人生で初めて、死んでしまった人の体に触れた。冬の雪の中で人の顔に触れる様な冷たさが、全身を覆っていた。何をしても、もう自ら動き出す事は無い。しゃべったりしない。あれだけいつもニヤニヤっと笑ったり、おっきな声で言いたい事をズバッと言ってたあのじいちゃんが、全く動かないのだ。私の白目の真似もしない。実家の犬に向かって『ほいほいほーい、駄犬!』と言ったりもしない。この世界から、そのリアルな存在はパッと消えてしまい、それが入っていた抜け殻だけ残った。しかし、今じゃその殻も灰になった。

すっごく、どうしようもなく悲しいくせに、私の心の奥底は、とても穏やかだった。

あーそうか〜。
みんなが赤ちゃんだったように、
みんないつかは死ぬんだよね〜。

どーんな嫌みなおじさんでも可愛い赤ちゃんだったし、
どーんなやかましいおばちゃんでもいつか死んでいく。

わかっていたのに、実際に自分にとても身近な人がなくなり、その亡がらを見て触ることができると、とても実感できる。私はオランダにいたときに、父方の祖父祖母おじさんを亡くしたが、誰もの死に目にも亡がらにも葬式にも出れず、未だに人が死ぬということをよくわかっていなかった。もっと特別なことだと思っていた。

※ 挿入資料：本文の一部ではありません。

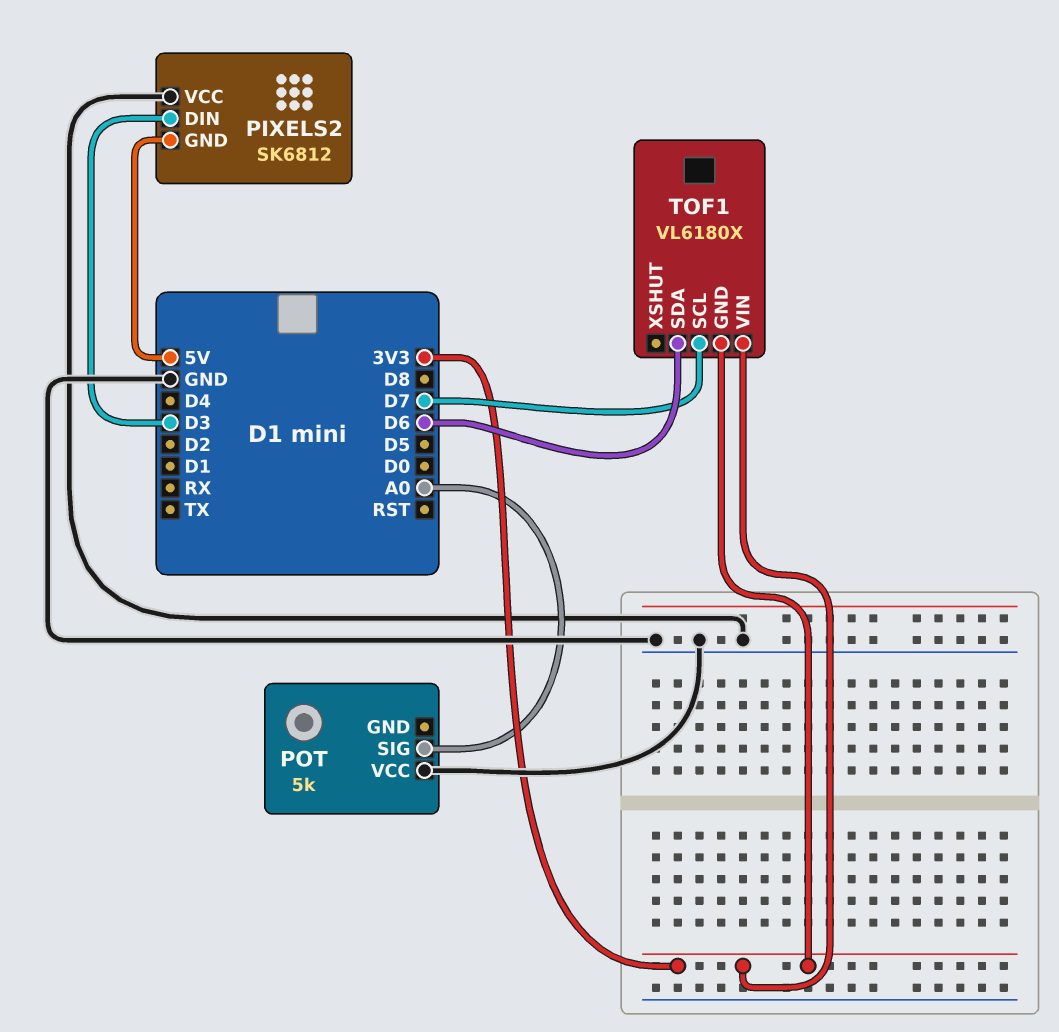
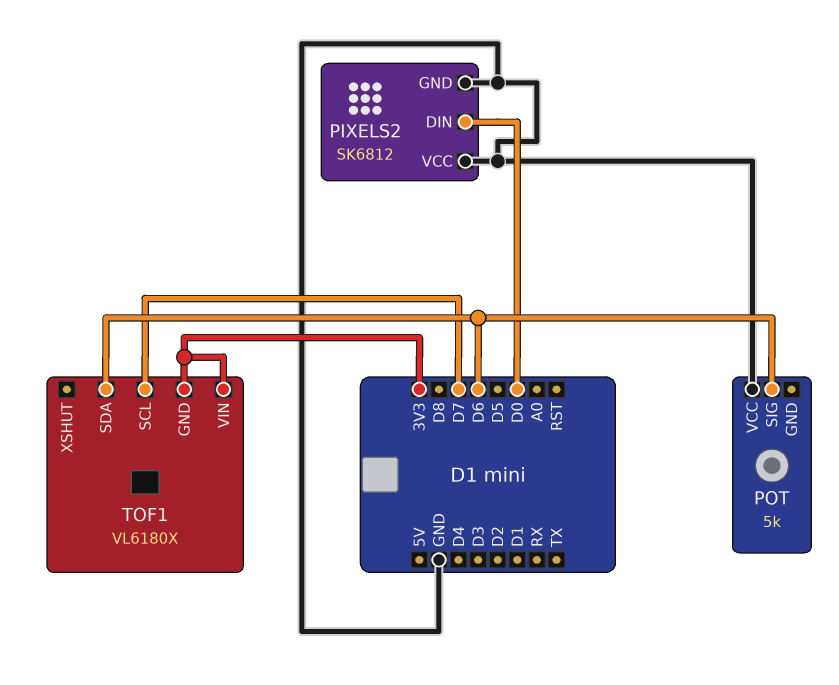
PIXELS2 pin DIN: D3 -> D0
PIXELS2 pin GND: 5V -> GND
POT pin SIG: A0 -> D6

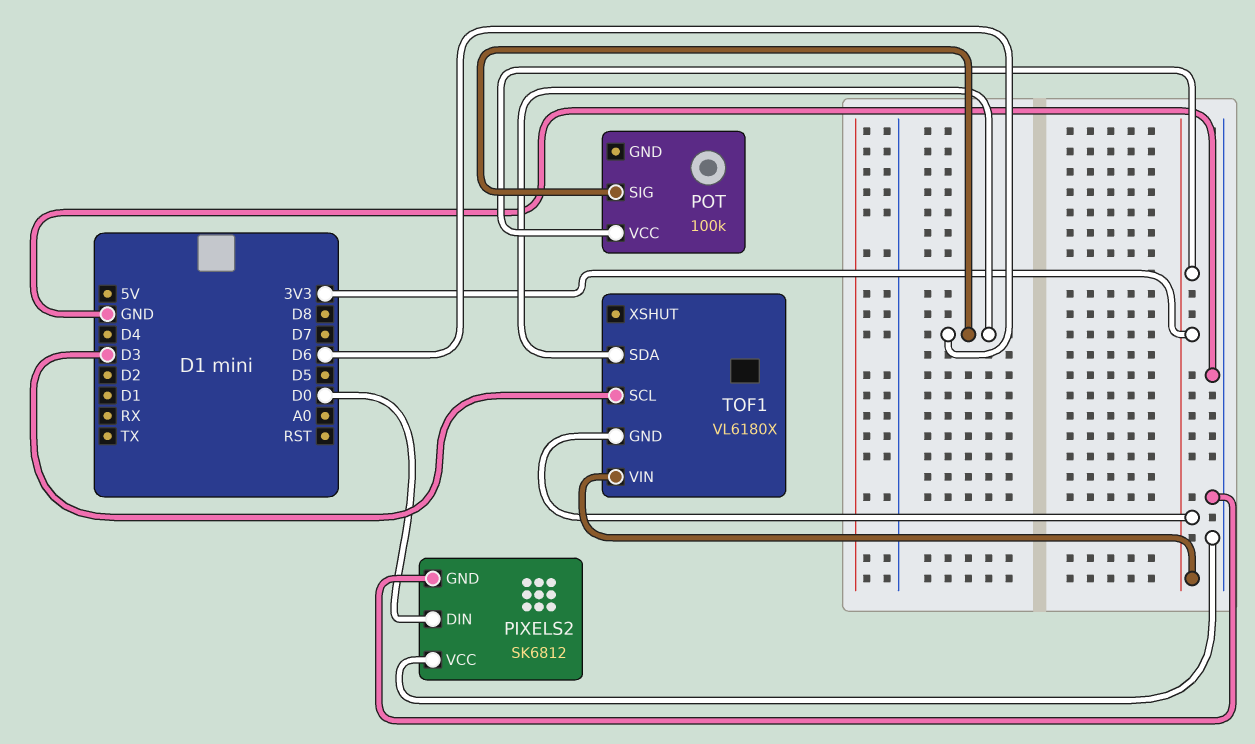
POT: 5k -> 100k
POT pin VCC: GND -> 3V3
TOF1 pin SCL: D7 -> D3

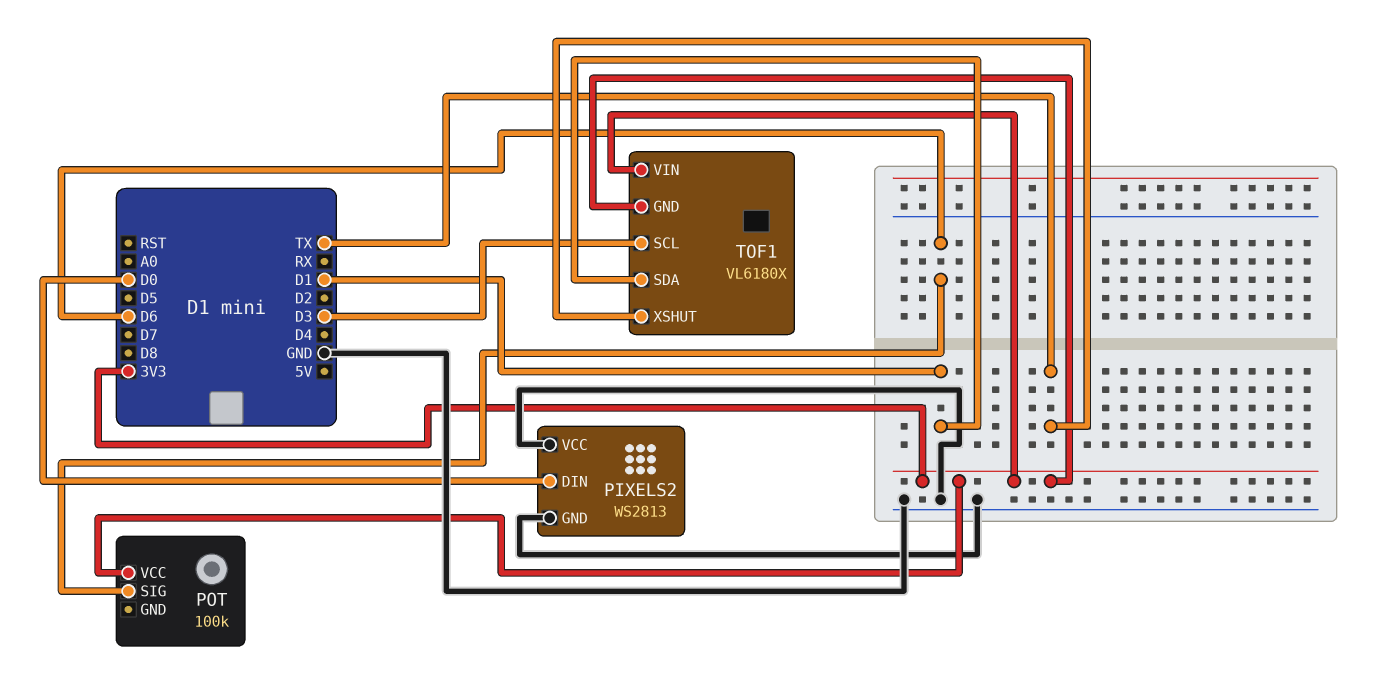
PIXELS2: SK6812 -> WS2813
TOF1 pin SDA: D6 -> D1
TOF1 pin XSHUT: none -> TX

でも、死ぬって言うのはとても日常的なものである感じがした。毎日がある中で、パッと死がやってくる。突然でもそれは当たり前の事で、逃げようがないもの。受け止めるしかない。産まれてきた以上。

自分もいつか死ぬ。明日かもしれないし、あと50年後くらいかもしれない。
私の葬儀は誰があげて、誰が来てくれるのだろうか?
旦那さんより私は先に死ぬのだろうか。

この日々がいつかパッとなくなってしまうと思うだけで、とても怖くて涙がでる。
でもそれはやがて必ずやってくる。
自分の死はやはり恐ろしい。

人の死も、嫌だ。
でも、嫌と言ってもしょうがない。
から、いつも大切の人がなくなるとその人が自分の中で生きはじめ、自分がパワーアップしたように感じる。

初めて旦那さんをおじいちゃんに紹介したときに
『さえは一生独身で、ずっと変なやりたいことやって面白く生きていくと思ってたんだけどな〜』
と言われた事をおじいちゃんが死んで、三日目とかの夜に思い出し、悔しくていっぱい泣いた。朝、顔が腫れすぎていた。悲しいとかは全くなく、ただすっごく悔しかった。私は結婚したって子供産んだって、絶対ずーっと変でいてやるんだから!って。。。そんな意地もおかしな話だが、その姿をあと20年くらいは見ててほしかった。
私の旦那さんにその話をすると。
『あ〜その時、おじいちゃんまだまださえちゃんに、はっぱかけるんだなーって嬉しかった』
と言った。
あ!!
やられた。
私が意地を張るとわかってあんな事を言っていたのか。さすが社長なだけあった。
80歳で亡くなった我がじいちゃんは現役の社長だった。
毎年のように入院してても、仕事して、病気と友達のように戦った。退院日は自分で決めて、交渉する。入院を拒否したりもしていた。
医者泣かせの勤勉さに、孫にどじな看護婦さんを教えてくれるようにユニークなじいちゃんだった。
おじいちゃんのパソコンのまわりからはいっぱい注射されてるおじいちゃんや、手術の跡や、内臓や、パンツいっちょのやせた全身の姿の写真がでてきた。それらはいつも手帳にはさまっていた。だから私もこんな写真を撮ってあげた。そして、おじいちゃんのために書いていたこのブログにそれを載せる。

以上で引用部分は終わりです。